An aide in Prince Charles's campaign to get homeopathy on the NHS has been arrested on suspicion of fraud and money laundering. Sadly, the fraud charges do not relate to the practice of selling water and claiming that it has medicinal properties, but to an irregularity in the accounts of Prince Charles' "Foundation for Integrated Health":

Edzard Ernst, professor of complementary medicine at Exeter University, last year described a detox tincture made by the prince's Duchy Originals company as "outright quackery". Profits from Duchy Originals have helped to fund the foundation.

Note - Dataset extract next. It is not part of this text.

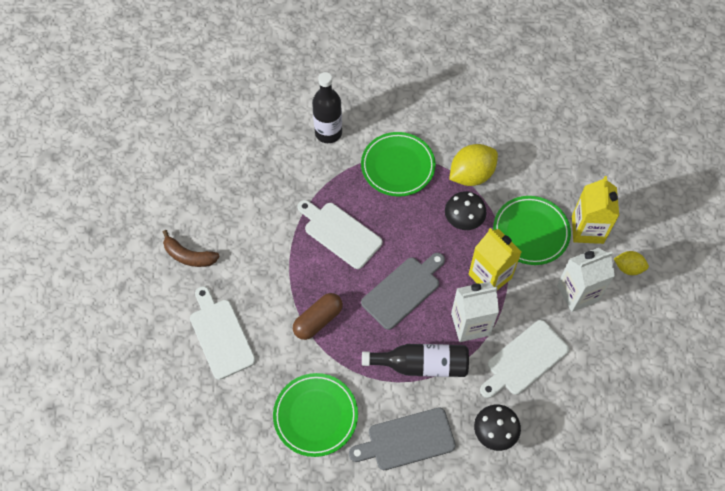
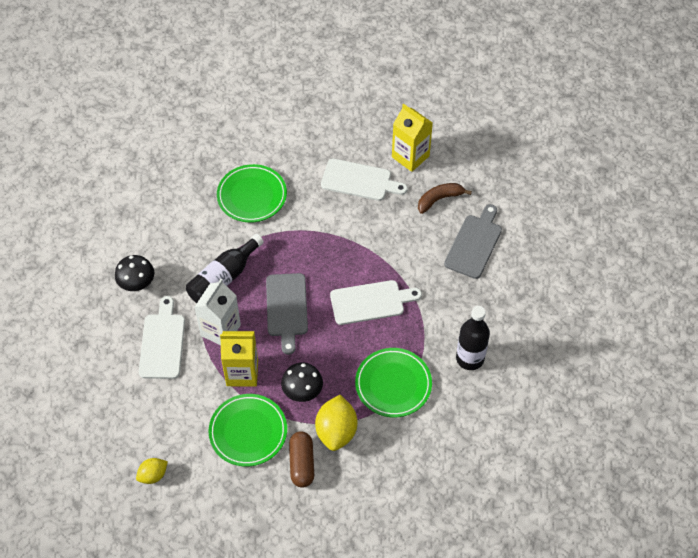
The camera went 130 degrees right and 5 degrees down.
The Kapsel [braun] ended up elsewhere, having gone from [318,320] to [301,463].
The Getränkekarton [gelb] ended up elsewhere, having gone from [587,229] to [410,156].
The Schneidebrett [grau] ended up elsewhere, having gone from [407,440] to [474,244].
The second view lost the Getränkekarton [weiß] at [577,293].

It has also received more than £1m in public funds, mainly from the Department of Health since its launch in 1993, and almost £3m from the Prince's Charities Foundation, which handles his personal giving.
Given Prince Charles' willingness to use his clout to stamp his views on the country he was, constitutionally, born to rule over (such as, for example, by using his influence with Arabian royalty to get modernist architects sacked from development projects and replaced by Charles-approved purveyors of traditionalist kitsch), the prospect of the future king's influence diverting any money from Britain's health budget (which, as we know, is not bursting with cash) from, say, underequipped ambulances or cancer drugs to the pockets of hucksters and charlatans is a grim one to contemplate.